The following day, according to PolitiFact, Fox News and Fox Business Network “repeatedly and baselessly claimed that the move would also force Americans to say goodbye to hamburgers and steaks.”

“To meet the Biden Green New Deal targets, America has to, get this, America has to stop eating meat,” said Fox Business Network host Larry Kudlow, according to PolitiFact. “No burger on July 4. No steaks on the barbecue.”

Before long, the outrage machine – feeding off the gaseous fumes of misinformation – began whirling. The tweets rolled in. The Facebook posts cranked. The counter-outrage quote-tweeted. And here we are, trying to digest it all.

That’s all to say, let’s turn the temperature down a bit, huh? While Biden didn’t say anything about cutting back red meat, there are plenty of cogent reasons to at least entertain the idea.

Does that mean the Protein Police are going to physically remove the beef from your grill this summer? Of course not. But – admittedly – it would make for quite the revival of the Wendy’s “Where’s the Beef?” ad campaign.

Reason 1: Plant-based meat is pretty darn good (especially the “beef”).

In case you haven’t noticed, plant-based meat is kind of a big deal.

For the past few years, real-tasting plant meat such as Beyond and Impossible Foods have been cranking out innovative products that look, taste and feel like the real thing. (And if that sounds up your alley, I wrote last month about the best products on the market).

You can fry it, bake it, mold it into little meatballs and eat it with spaghetti and, yes, grill it. Once it hits that hot metal, it’ll sound like the real thing. And if you press on it nice and hard, the fat will seep out, and the flames will thank you.

What’s more, in terms of calories and protein, it’s exactly like the real thing, studies have shown. And, there’s no cholesterol – but there is plenty of sodium, so use sparingly.

It stands to reason, too, that as demand goes up, price will go down.

Reason 2: The concept of factory farms isn’t great.

Most people – no matter how dyed-in-the-wool in love with meat they are – will admit that, as an idea, factory farming isn’t great.

You’re taking the efficiency, technology and lack of humanity that is modern factory methods and introducing millions of live animals to the mix. Chickens are stuffed beak-to-tail-feather in large open rooms (or even worse, individual cages), never to see the light of day. Pigs, which are as smart as dogs, are forced into tiny pens. And cows, in many ways, have it worst of all.

Most of the animals are killed long before they reach life expectancy.

Factory farming practices are why I originally went vegetarian at age 18 in 2008. I’m sad to say the landscape doesn’t look all that much better.
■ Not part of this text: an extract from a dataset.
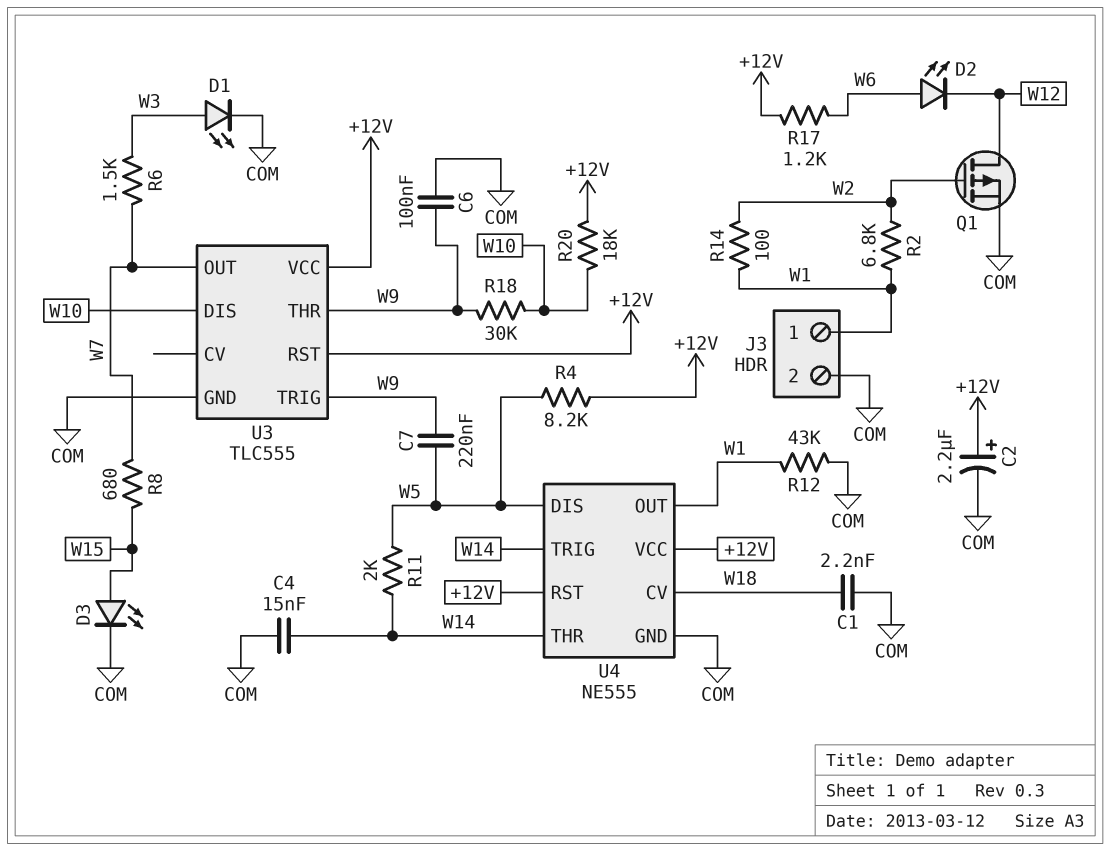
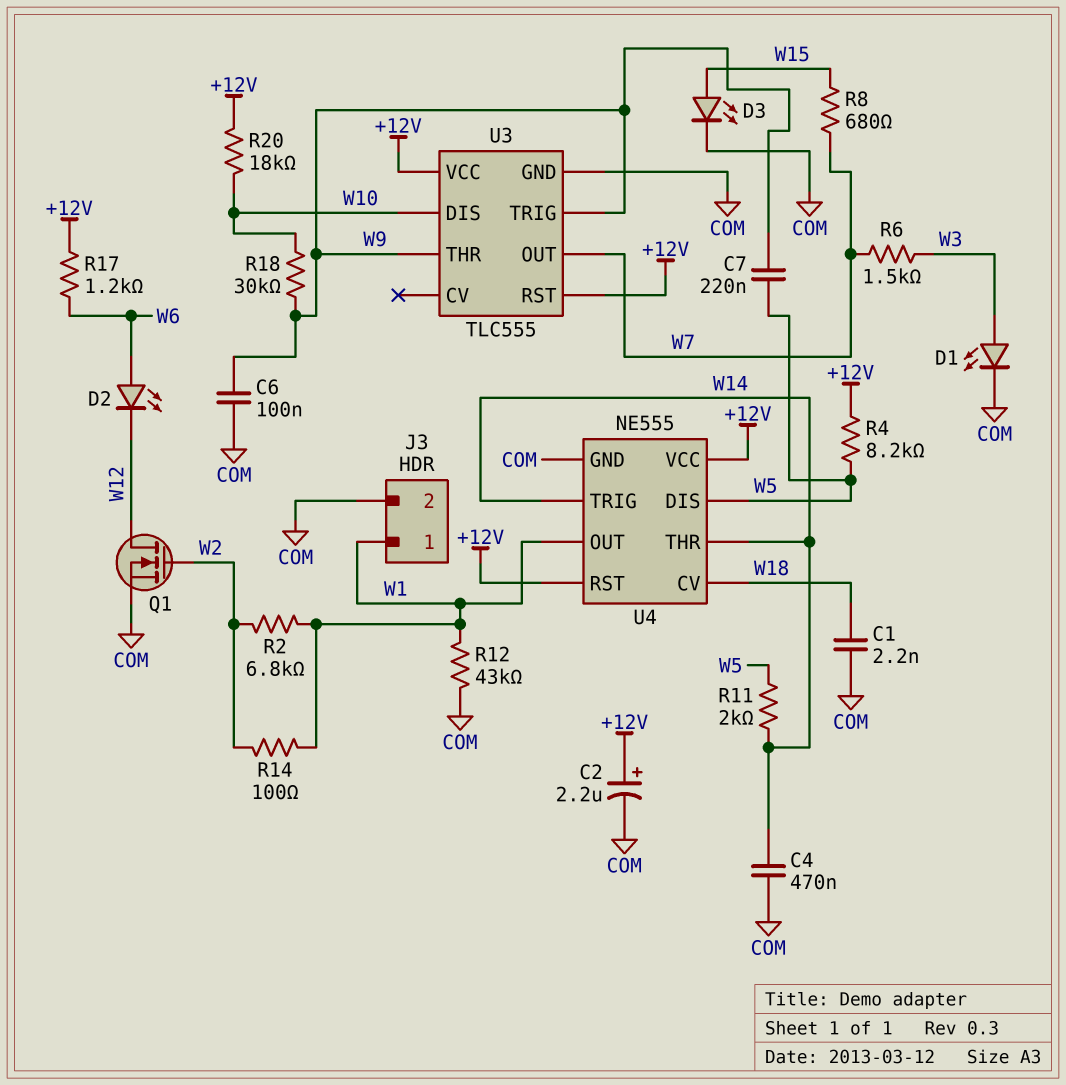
C4: 15nF (COM, W14) -> 470nF (COM, W14)
Q1: PMOS (G W2, D W12, S COM) -> NMOS (G W2, D W12, S COM)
According to a recent study, 99% of U.S. farmed animals are living in factory farms.

So, while most people like to imagine the meat they’re eating has had a happy life before slaughter, reality just doesn’t agree.

Reason 3: No, really, animal agriculture is kind of horrible for our planet.

And here we get to the heart of the matter: Everyone knows animal agriculture isn’t great for the planet. The problem is, what do we do about it?

Well, if reason No. 1 jibed with you, you’re OK with eating an alternative. And if reason No. 2 spoke to you, you’re probably already an ethical vegetarian or vegan.

But if neither ruffled your feathers, then congratulations – you just might be an environmentalist. And environmentalists hate animal agriculture.

That’s because, according to study after study after study, animal agriculture is shown to be the second-largest contributor to human-made greenhouse gases (cows in particular love to burp and fart) and is the leading cause of deforestation.

What’s more, it’s an energy black hole. For every eight calories you give to a cow, you get just one in return.

And a 2013 study found that one-third of all agricultural water use – which already accounts for 92% of humanity’s freshwater footprint – is used for animal agriculture, showing that “animal products have a large water footprint.”

Wouldn’t it make more sense to cut out the middle person and go directly to the source?

For some who love to react (and overreact), this all probably sounds a lot like Cancel Culture for Big Beef.

It’s not. But maybe – just maybe – you ought to join in on the Fake Biden Ban.